Picture the aftermath of a festival: A sea of fans depart, leaving behind any number of empty water bottles, disposable cups, wristbands, lost IDs and maybe even some used-up whipped cream chargers.
For all the environmental lip service we hear from megastars, the carbon footprint of live entertainment has only recentlyreceived the attention it deserves. Trash is just one piece of that puzzle, and it’s currently in Live Nation‘s spotlight as the events giant pumps $5 million into Turn Systems.
Turn aims to help venues do away with single-use cups, and so far a series of trials show that the system is working, Live Nation claims. For venues, Turn provides reusable cups and collection bins, and operates its own dishwashers, which the company says are “700% faster than traditional dishwashers.” For fans, the reusable cups don’t require a deposit and are handed out by default. Once their drink’s all gone, a scannable code at the bottom of the cup opens a slot at the top of a fancy, custom-branded collection bin.
Turn System’s collection bin. It seems a tad slow, judging solely by this animated gif, but apparently it works. Image Credits: Turn Systems
For many folks, that’s all they’ll see, but as an extra return incentive, fans can also sign up via an app to be entered into giveaways for things like free merch and “VIP upgrades,” said Live Nation sustainability director Lucy August-Perna in a call with TechCrunch. Behind the scenes, San Francisco-based Turn’s software tracks how many cups wind up back into its system and the company shares that data with venues.
Live Nation says it trialed the tech at several events this year, including Lollapalooza, which saw a 93% return rate.

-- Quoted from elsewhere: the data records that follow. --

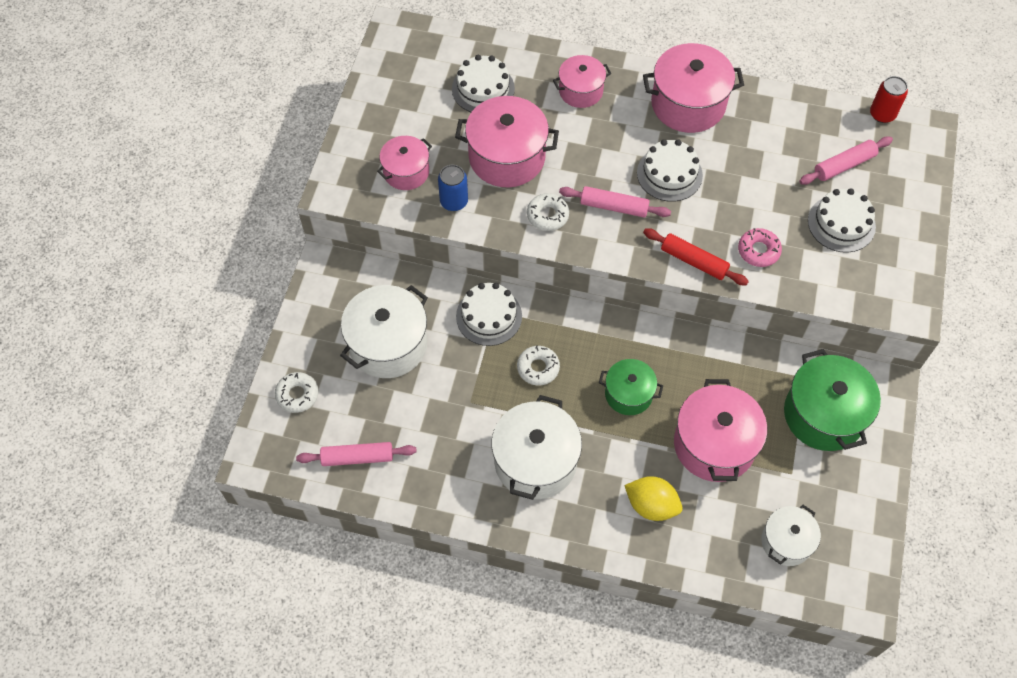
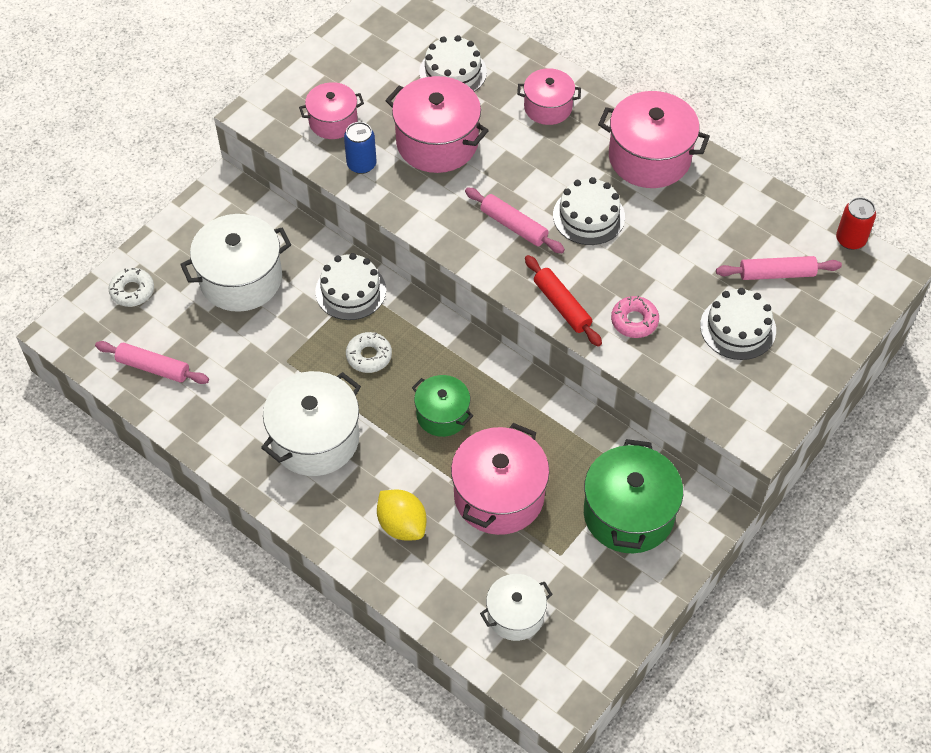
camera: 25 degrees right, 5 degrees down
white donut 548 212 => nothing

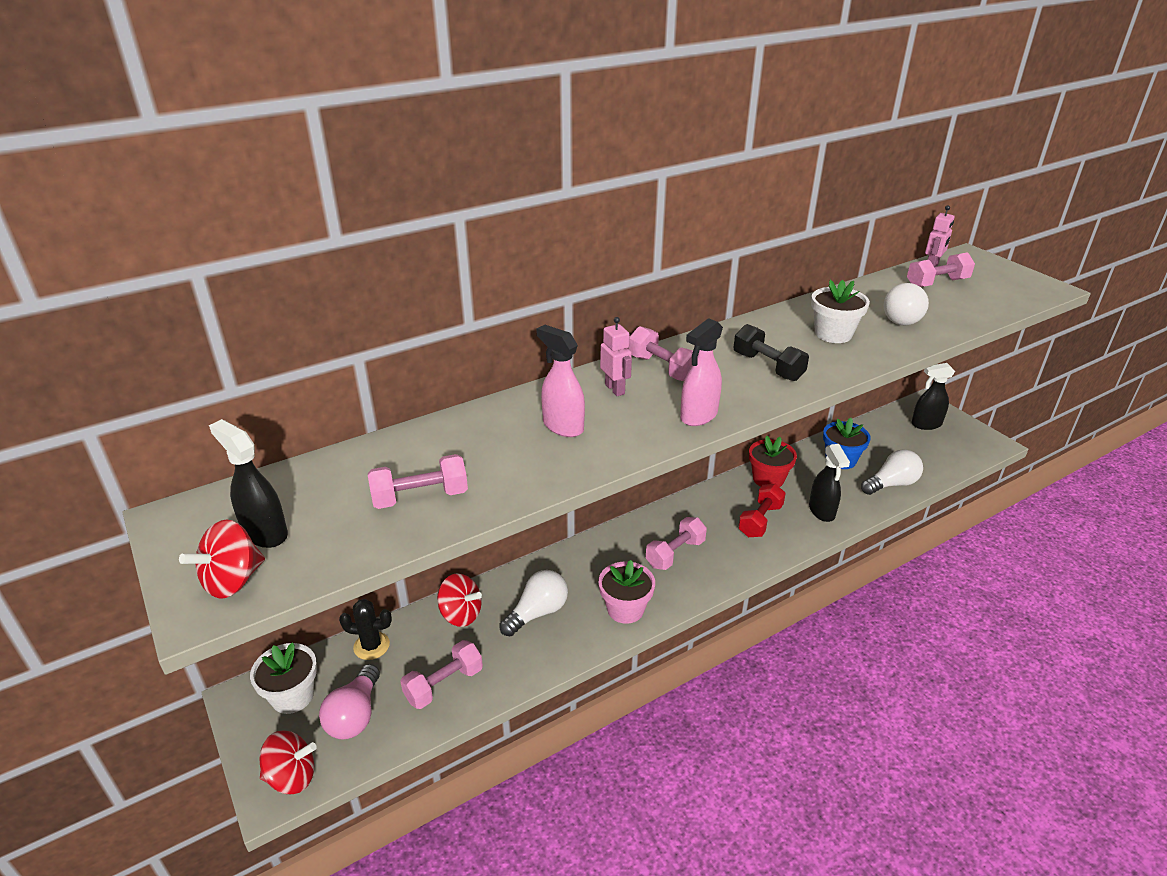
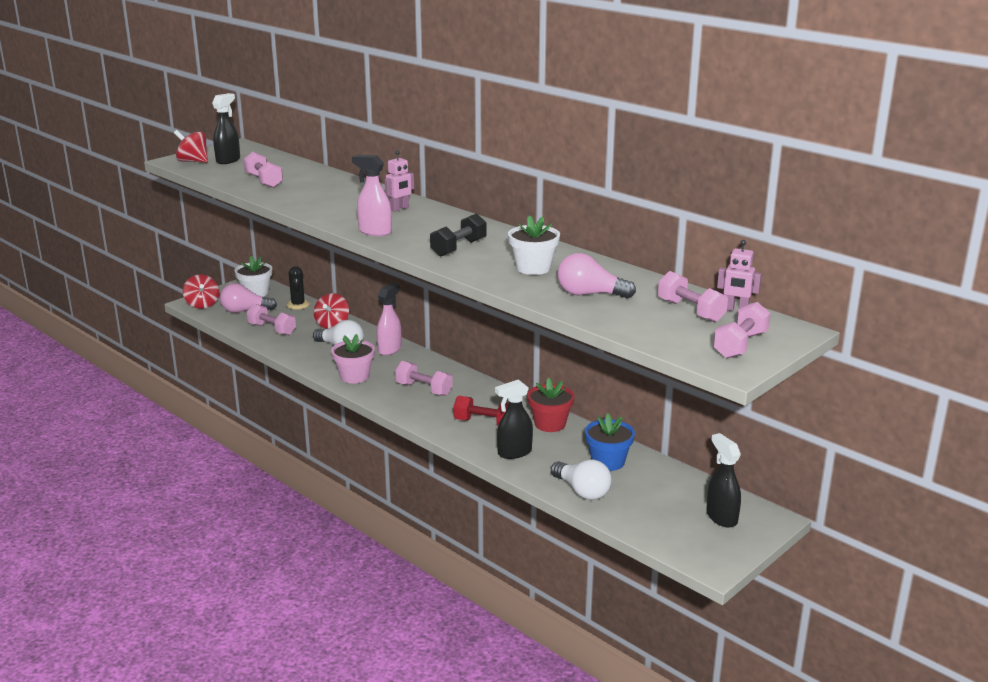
camera: 75 degrees right, 10 degrees down
pink spray bottle 560 381 => pink spray bottle 389 319, shifted
pink dumbbell 660 353 => pink dumbbell 742 330, shifted
white light bulb 906 304 => pink light bulb 596 275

It’s not always so high; at the Sueños music festival in Chicago, fans returned just 58% of the cups. “We’ve piloted [Turn] now at several venues and across major festivals and hoped we would get the results we did,” said August-Perna. Overall, “we’ve seen over a 90% return rate of cups,” she added.
Though data is lacking on their precise global toll, it’s clear that single-use cups are environmentally harmful. In the U.K., the 2 billion or so disposable cups that hit landfills every year yield over 152,000 tonnes of carbon dioxide, per a 2020 Guardian analysis — that’s roughly as much CO2 as 33,000 gasoline-powered passenger cars emit annually. The rest of the globe consumes far more throwaway cups. Starbucks alone burns through some 7 billion single-use cups each year (about half of the coffee brand’s 34,000 stores are located in the U.S.).
Plastic and paper cups (which are typically plastic lined) are rarelyrecycled, and bioplastics can come with their own environmental drawbacks. By comparison, reusable cups are better for the climate — so long as they are repeatedly used.
Live Nation said in a statement that it aims to “displace more than 1 million single-use cups this year,” as part of its efforts to trim its environmental footprint. In search of other ways to cut out plastic, the events promoter and ticketing company has also partnered with canned water company Liquid Death, which raised a $75 million growth round earlier this year.
Turn’s other backers include Anheuser-Busch owner AB InBev, Ashton Kutcher’s Sound Ventures and Bjarke Ingels Group, a large architectural firm.